In 2015, the year President Donald Trump launched his White House bid with a promise to build a wall on the Mexico border, illegal migration to the United States plunged 31 percent, falling near its lowest level in 50 years.
Security experts saw a success, but Trump looked at the border and saw something ominous: "rapists," "criminals" and other predators lurking on the other side.
In 2017, Trump's first year in office, he continued to insist on the urgent need for a border wall, even as illegal crossings dropped further.
With parts of the federal government shut down over what has morphed into the defining symbol of Trump's presidency, administration officials are clamoring louder than ever. Only this time, they face a bona fide emergency on the border, and they're struggling to make the case there's truly a problem.

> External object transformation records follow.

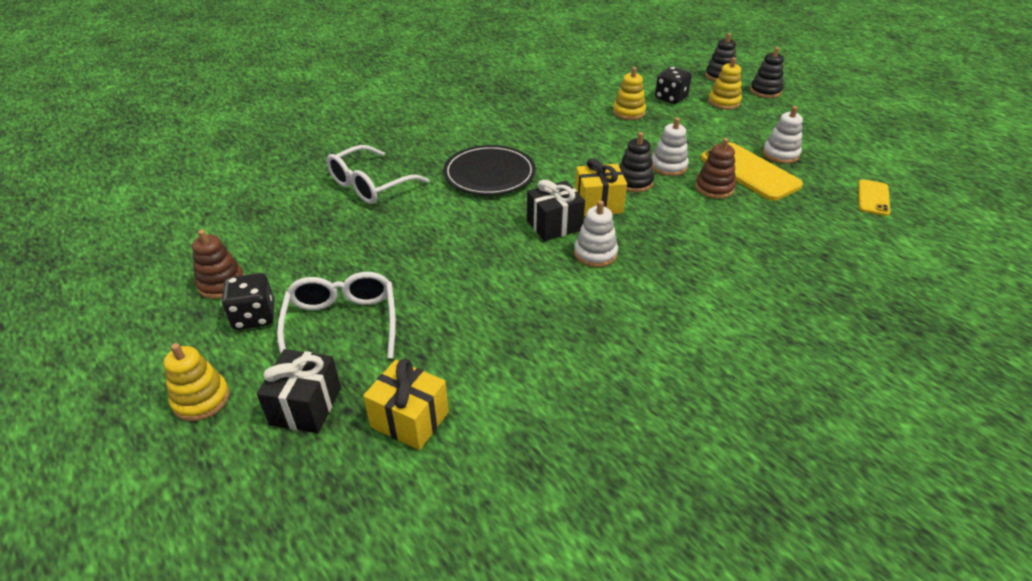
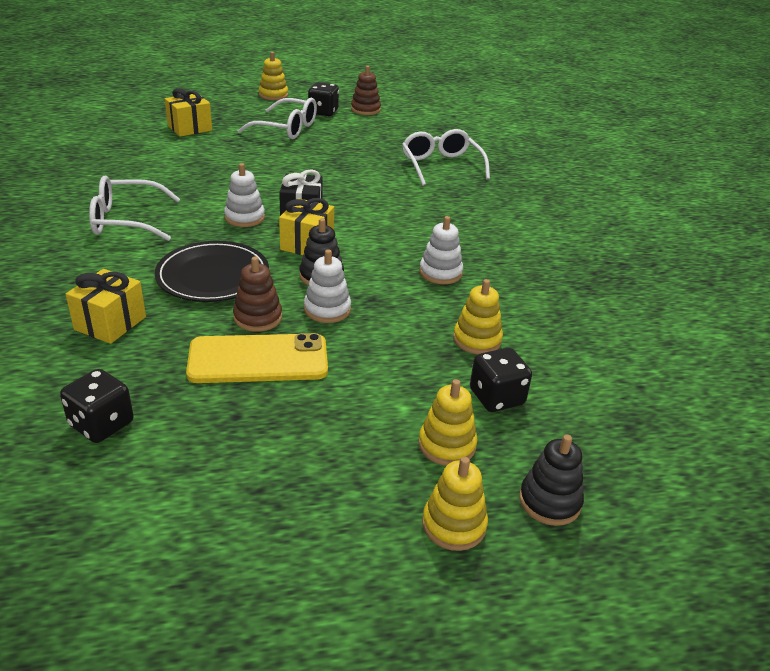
camera: 115 degrees right, 5 degrees down
(306, 406) = (235, 111): black gift -> none
(489, 174) = (411, 213): black plate -> black plate (213, 276)
(688, 324) = (126, 220): none -> white glasses
(765, 91) = (454, 525): black stacking toy -> yellow stacking toy
(780, 154) = (264, 409): white stacking toy -> white stacking toy (440, 273)
(809, 244) = (110, 323): none -> yellow gift
(873, 198) = (101, 424): yellow phone -> black dice

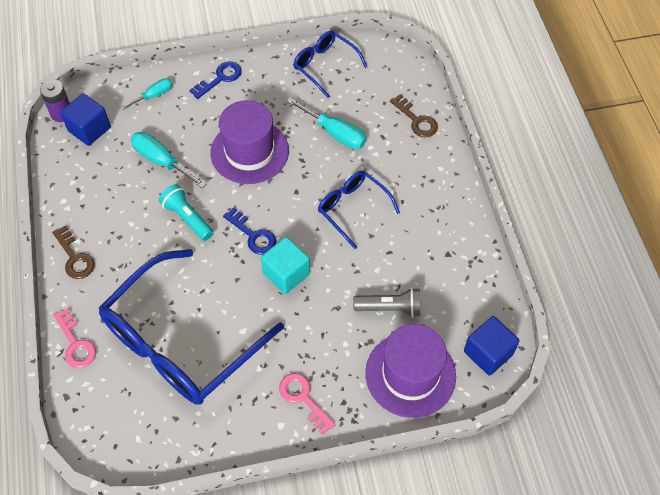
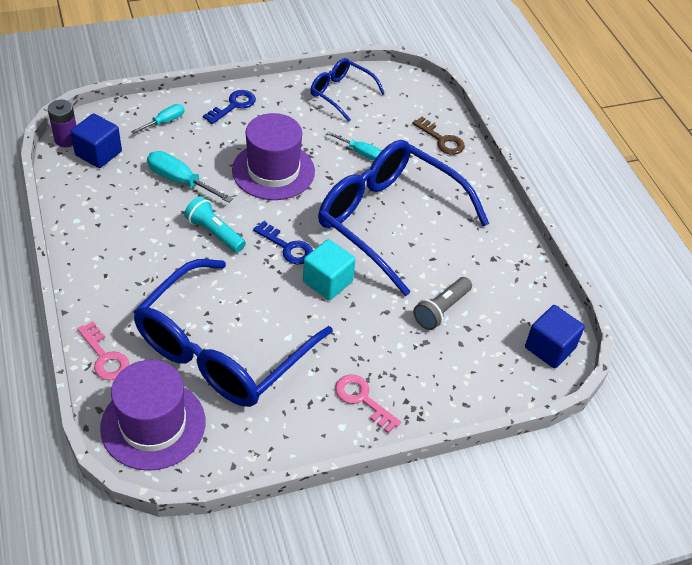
camera: 10 degrees left, 10 degrees down
(75, 257) = (95, 273): brown key -> none
(335, 133) = (360, 152): turquoise screwdriver -> turquoise screwdriver, size x0.63
(352, 208) = (388, 220): blue glasses -> blue glasses, size x2.02
(390, 308) = (441, 310): grey flashlight -> grey flashlight turned 135 degrees clockwise
(410, 374) = (472, 371): purple hat -> purple hat (153, 424)

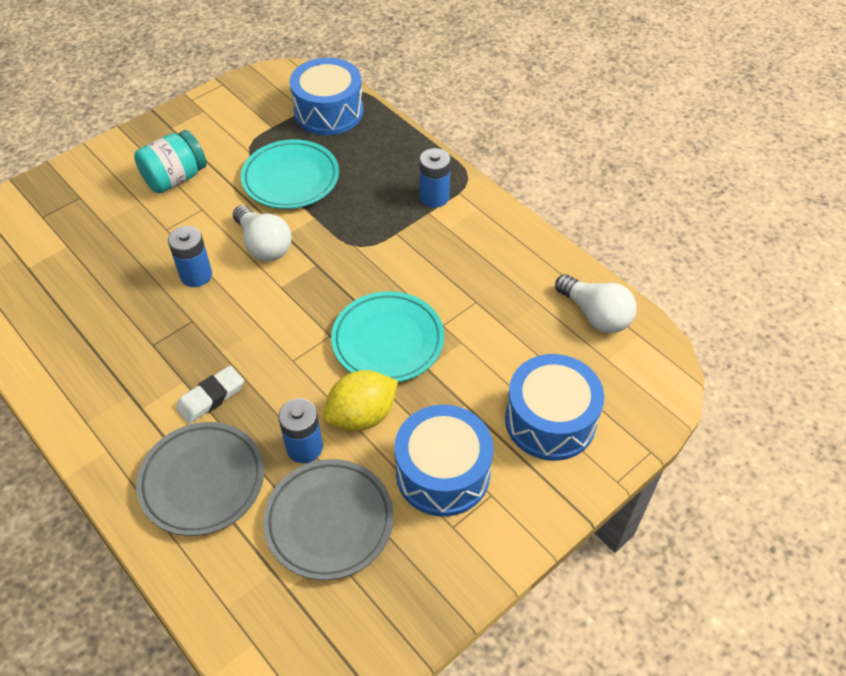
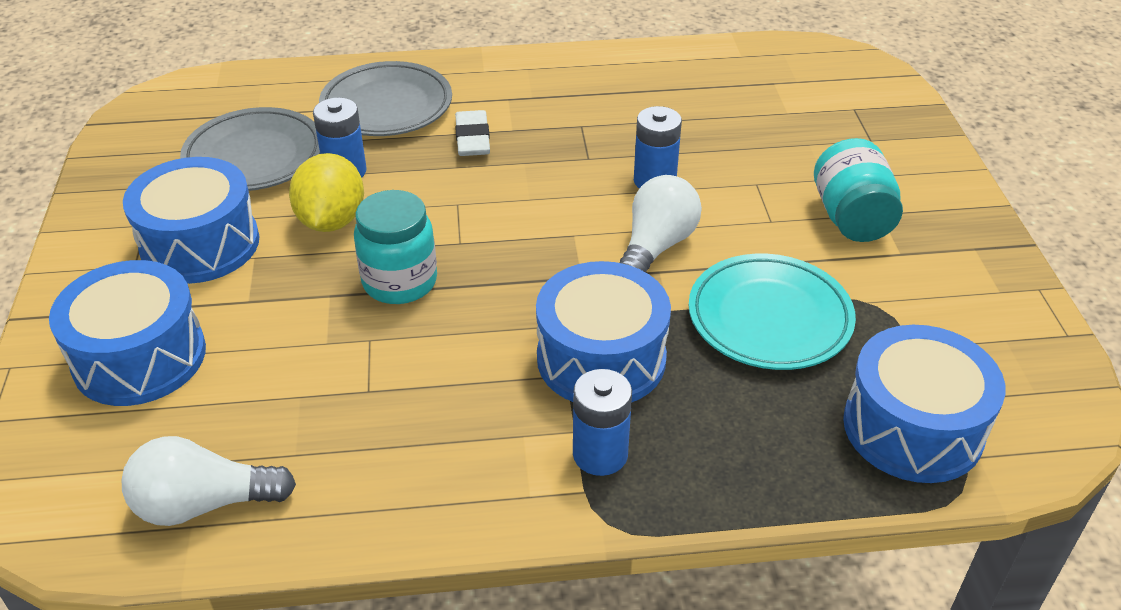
camera: 125 degrees right, 10 degrees down
(264, 245) = (656, 246): white light bulb -> white light bulb turned 120 degrees clockwise
(373, 225) = (601, 358): none -> blue drum
(388, 341) = (400, 282): turquoise plate -> turquoise jar

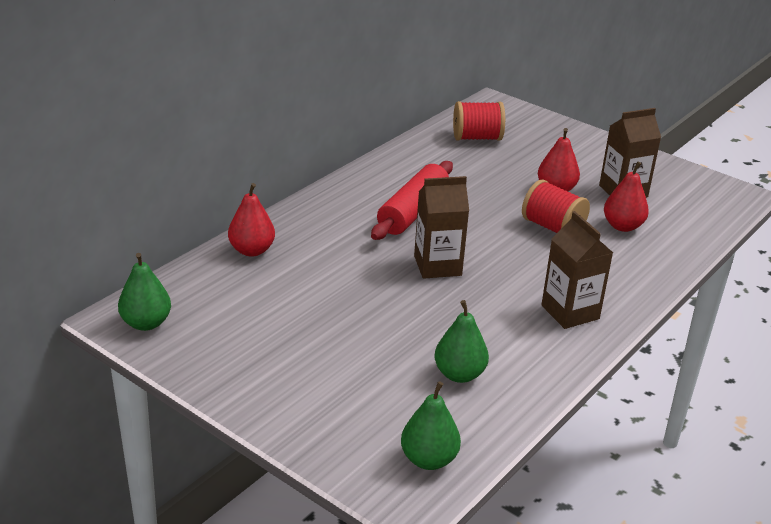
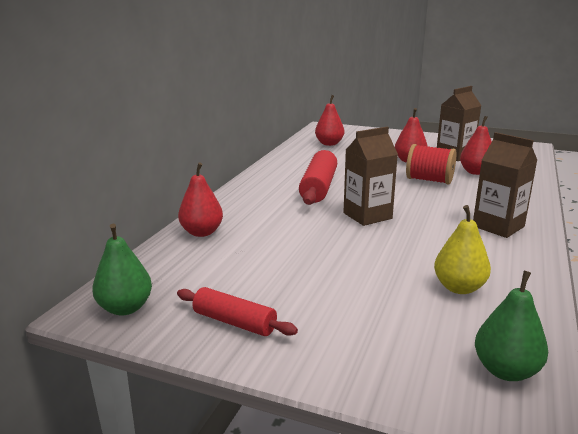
camera: 15 degrees left, 10 degrees down
(231, 359) = (234, 322): none -> red rolling pin
(459, 374) = (459, 287): green pear -> yellow pear
(477, 138) = (329, 144): red spool -> red pear

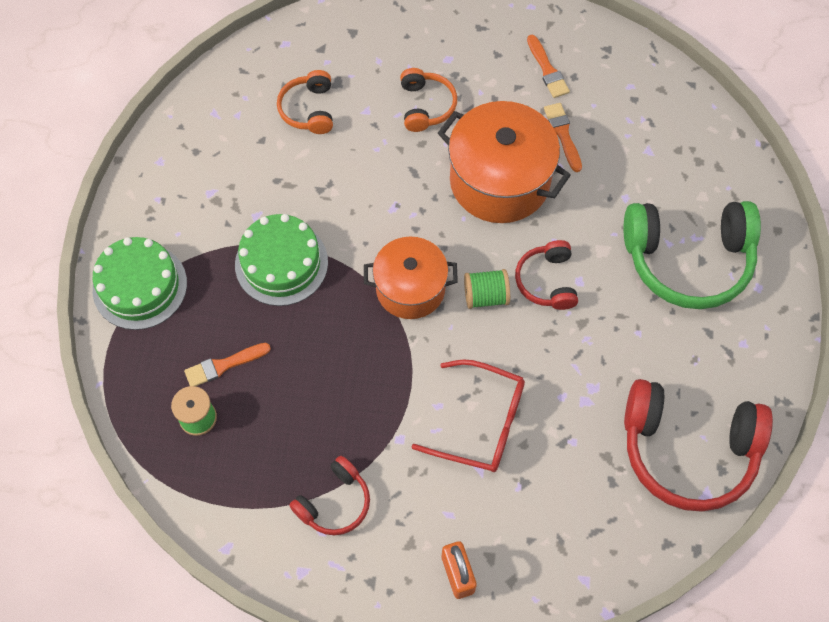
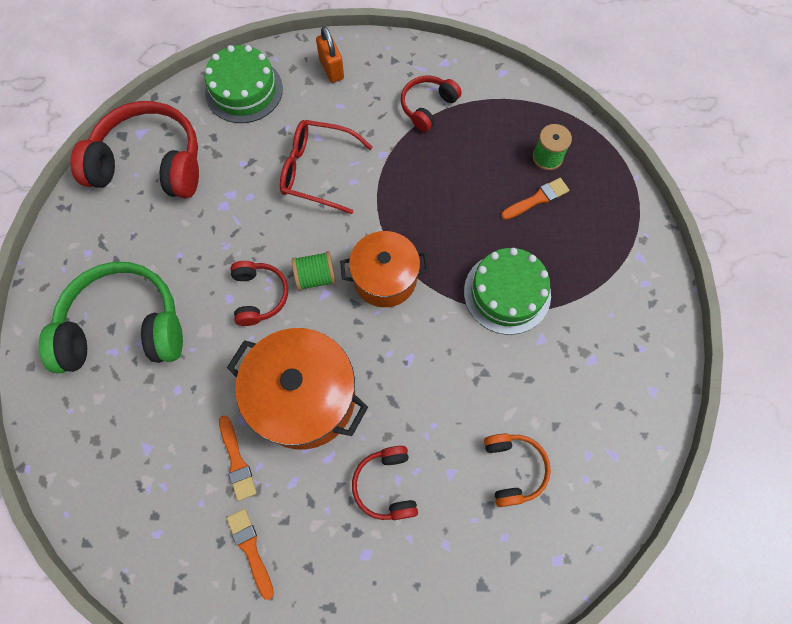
camera: 175 degrees right, 5 degrees up
(140, 286) = (630, 261): green cake -> green cake (244, 90)
(426, 106) = (386, 485): orange headphones -> red headphones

Record numbers of migrant families are streaming into the United States, overwhelming border agents and leaving holding cells dangerously overcrowded with children, many of whom are falling sick. Two Guatemalan children taken into U.S. custody died in December.
In a letter to lawmakers Friday, the White House and the Department of Homeland Security made a fresh appeal to amend immigration laws they denounce as "legal loopholes" and blame for creating a "border security and humanitarian crisis." But the chance of reaching consensus for such technical fixes to U.S. immigration statutes is growing more remote, buried by the pitched battle over a structure new House Speaker Nancy Pelosi, D-Calif., calls "immoral."
With both sides entrenched, there has been little bipartisan urgency to examine the relatively narrow set of legal and administrative changes that could potentially make a difference in slowing illegal migration or improving conditions for families who arrive at the border.